Liam: Hier kun je zien hoe diep ze in de grond zitten en hier heb ik een weggetje gemaakt voor de slak. Ik heb het 19 km diep gemaakt.
Een slak gaat naar achter en dan naar voren en dan een stukje naar voren. Gewoon kruipen. Dan trekt die zich naar voren.
Ingmar: Hij schuift. Een slak heeft echt reuze veel slijm, echt overal, op zijn mond, zijn ogen en op zijn stokjes, overal. Een worm heeft alleen maar een klein beetje slijm.
Rohid: Een slak leeft bij slijmerige dingen, daarom is hij zo slijmerig.
Ingmar: Die ander heeft slijm en een andere niet. Want slakken horen in aarde en wormen leven in modder, in blubber.

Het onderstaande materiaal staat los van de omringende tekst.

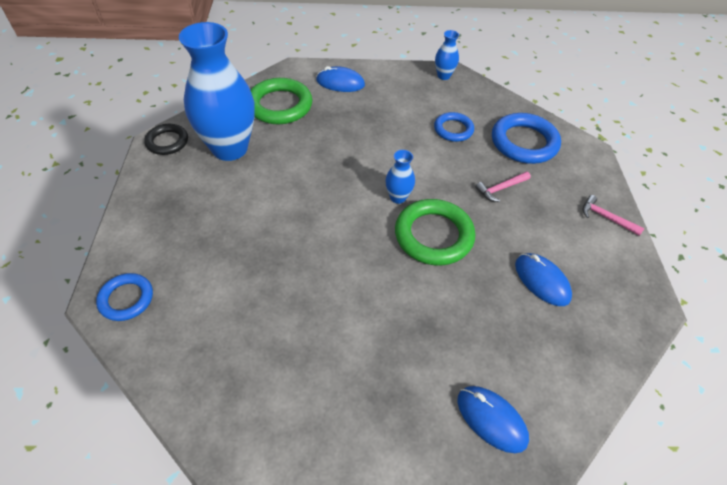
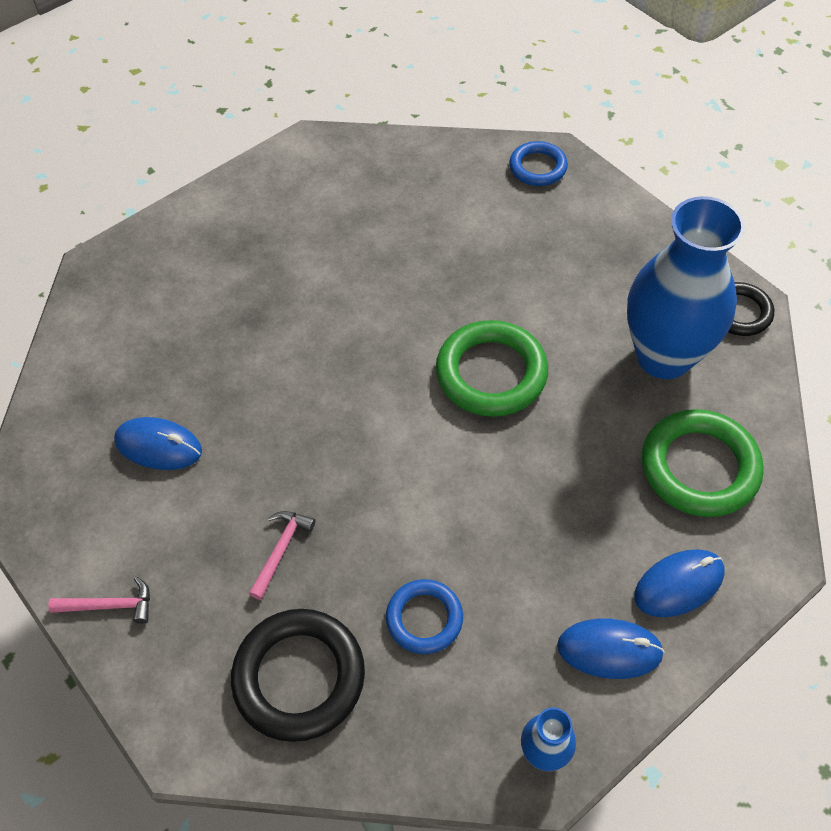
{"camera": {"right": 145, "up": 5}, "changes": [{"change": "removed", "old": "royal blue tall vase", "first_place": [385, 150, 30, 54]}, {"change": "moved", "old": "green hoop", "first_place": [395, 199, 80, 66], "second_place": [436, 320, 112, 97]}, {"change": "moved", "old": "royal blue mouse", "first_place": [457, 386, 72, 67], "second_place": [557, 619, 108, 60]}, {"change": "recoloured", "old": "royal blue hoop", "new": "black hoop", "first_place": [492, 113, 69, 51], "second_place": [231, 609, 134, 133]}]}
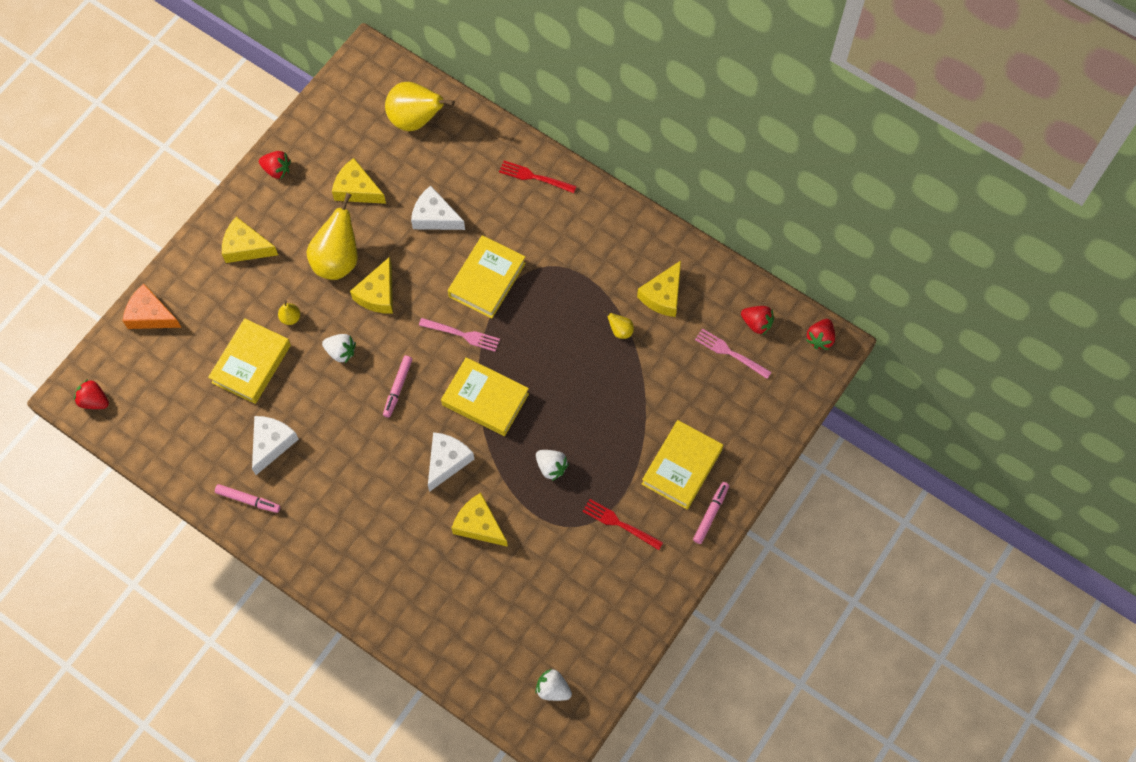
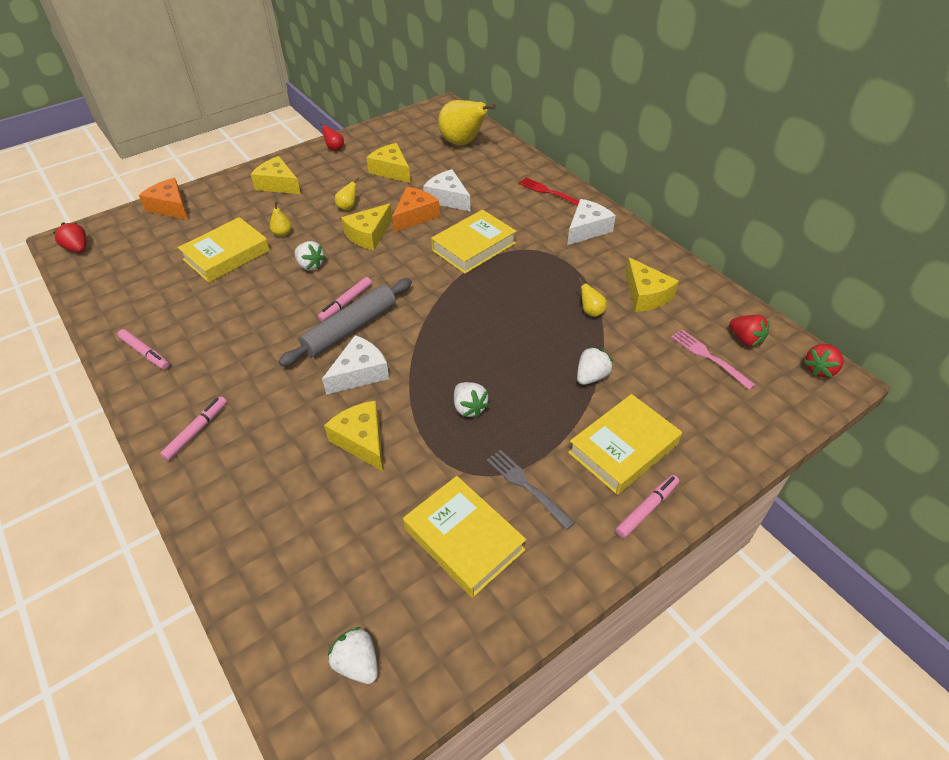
{"camera": {"right": 20, "up": -20}, "changes": [{"change": "removed", "old": "pink fork", "first_place": [419, 318, 81, 34]}, {"change": "added", "new": "pink marker", "second_place": [160, 397, 67, 64]}, {"change": "added", "new": "ash-grey rolling pin", "second_place": [279, 278, 133, 88]}, {"change": "added", "new": "orange piece of cheese", "second_place": [392, 187, 48, 45]}, {"change": "added", "new": "pure white toy strawberry", "second_place": [577, 347, 36, 38]}, {"change": "moved", "old": "pure white piece of cheese", "first_place": [252, 416, 47, 59], "second_place": [567, 199, 49, 46]}, {"change": "moved", "old": "golden hardback", "first_place": [441, 357, 88, 79], "second_place": [403, 476, 123, 122]}, {"change": "replaced", "old": "scarlet toy strawberry", "new": "scarlet toy pear", "first_place": [259, 151, 32, 28], "second_place": [319, 122, 25, 29]}, {"change": "recoloured", "old": "scarlet fork", "new": "ash-grey fork", "first_place": [582, 499, 81, 51], "second_place": [487, 450, 88, 80]}, {"change": "turned", "old": "golden piece of cheese", "first_place": [637, 261, 44, 56], "second_place": [625, 257, 54, 55], "degrees": -75}, {"change": "resized", "old": "golden toy pear", "first_place": [306, 193, 52, 87], "second_place": [335, 177, 24, 34], "factor": 0.43}]}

Charlotte: Ik denk dat de slakken onder de grond kunnen lopen en boven de grond niet.
Ralph: Ze kunnen ook wel boven de grond lopen. Want ik zag een slak met Anouk op de gang en hij kan er niet zo maar naar toe verdwijnen dus hij is wel daarin gelopen. Slakken kunnen ook boven de grond lopen hoor.
Rohid: Kruipen!
Dit hebben wij gegraven maar je kan ook nog verder graven en dan leven daar nog meer beestjes.